OTOE – When Niki Scholting turned the key at the Village of Otoe’s community center, which had been an elementary school 20 years ago, she was hoping to give the town’s kids a reason to get away from screens and devices. She was in for a surprise.

Four moms and a dozen kids showed up that first day, but more came the next week and then more.
Kids and parents from surrounding communities joined  in to deliver Valentine’s Day cards to nursing home residents seven miles away, to organize a food pantry drive, and make bird houses and squirrel feeders for the town.

 

Angela Schlitz: “It started as word of mouth. It’s really been the kids going to school and telling their friends about it.”

The kids cleaned up litter and planted flowers at the community building in April and there were 30 kids there to deliver May baskets. Organizers say the experience  has been refreshing.

Schlitz: “I think the kids are learning that and starting to appreciate … it’s hard at a young age to know and learn that value in some of your volunteering and what impact that it can make, but there are so many kids who have taken pride in the work they have done around town. We see people as we’re out doing these missions and making an impact and they are always waving and smiling.”

 

Otoe has no school, no grocery store, nowhere for its 60 households to get gasoline, but now it has kid power.

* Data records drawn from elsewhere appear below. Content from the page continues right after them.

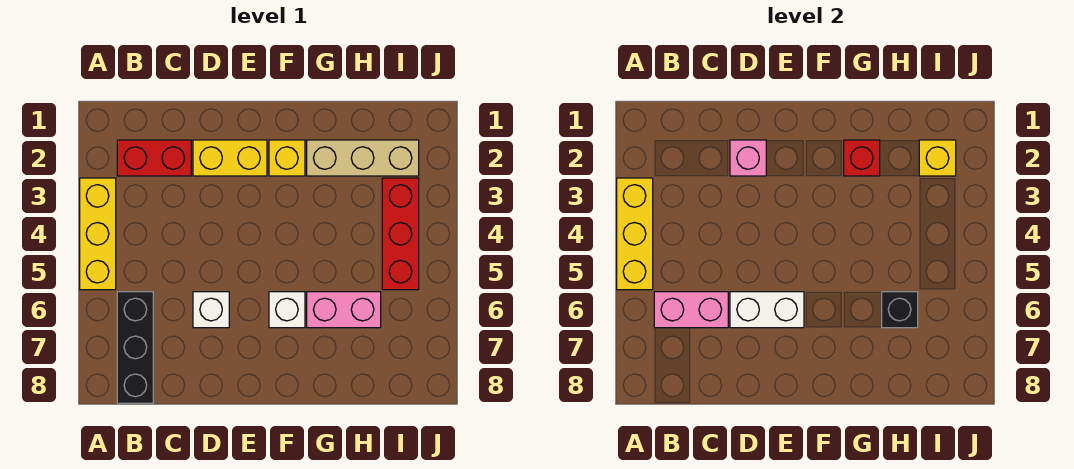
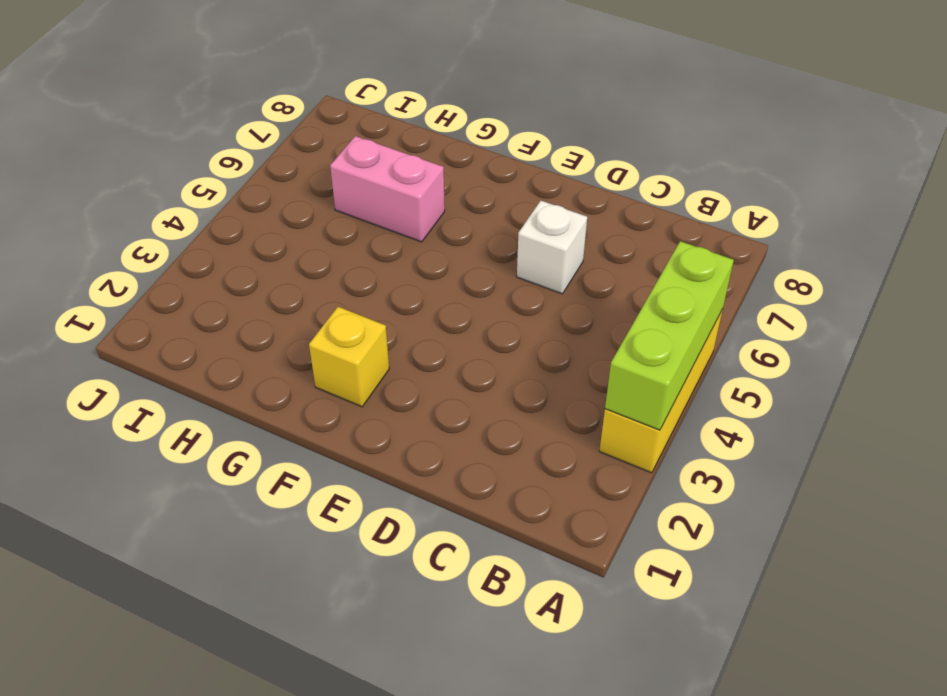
lime brick A3:A5 level 2 -> yellow brick A3:A5 level 2
none -> red brick B2:C2 level 1
none -> black brick B6:B8 level 1
none -> yellow brick D2:E2 level 1

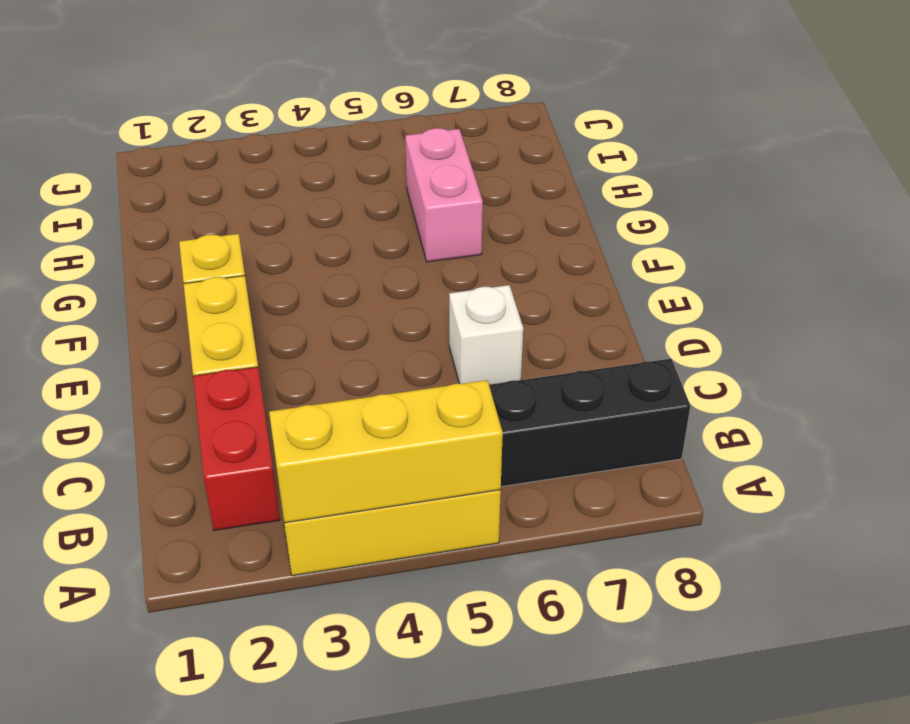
none -> white brick F6 level 1
none -> tan brick G2:I2 level 1
none -> red brick I3:I5 level 1

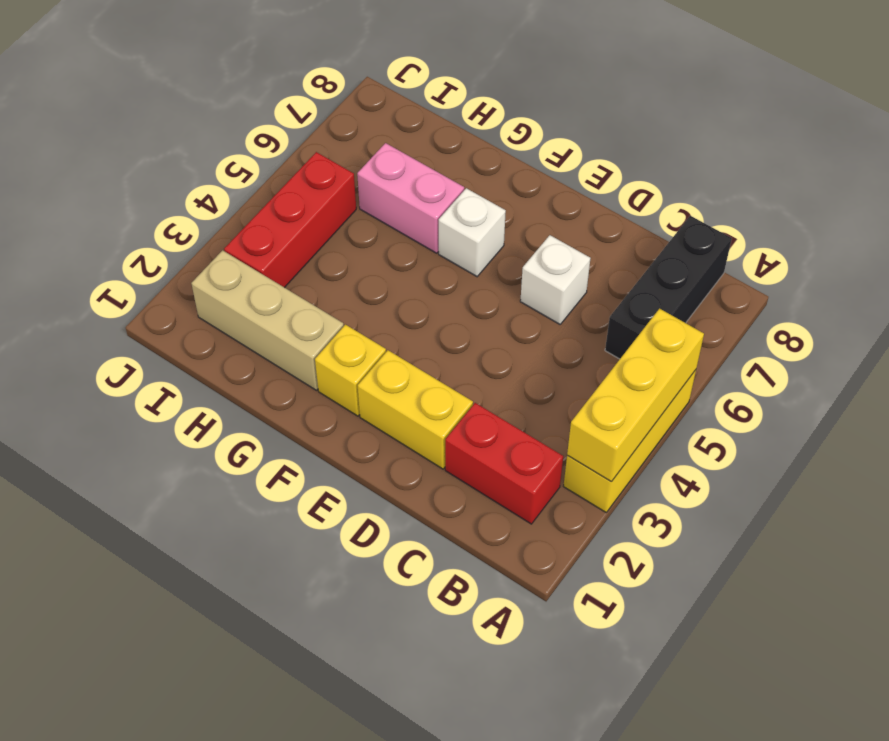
none -> pink brick B6:C6 level 2
none -> pink brick D2 level 2
none -> white brick D6:E6 level 2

Schlitz: “There really is no surrounding area nearby that has anything like this. None of the other small towns or villages around here have a kids club. There’s no girls or boys club or Y or anything like that. It has been huge to make a difference to get those kids involved.”

Scholting said she didn’t know what to expect when she opened the doors this December, but now wonders if Otoe might be the smallest town in America with a kids club.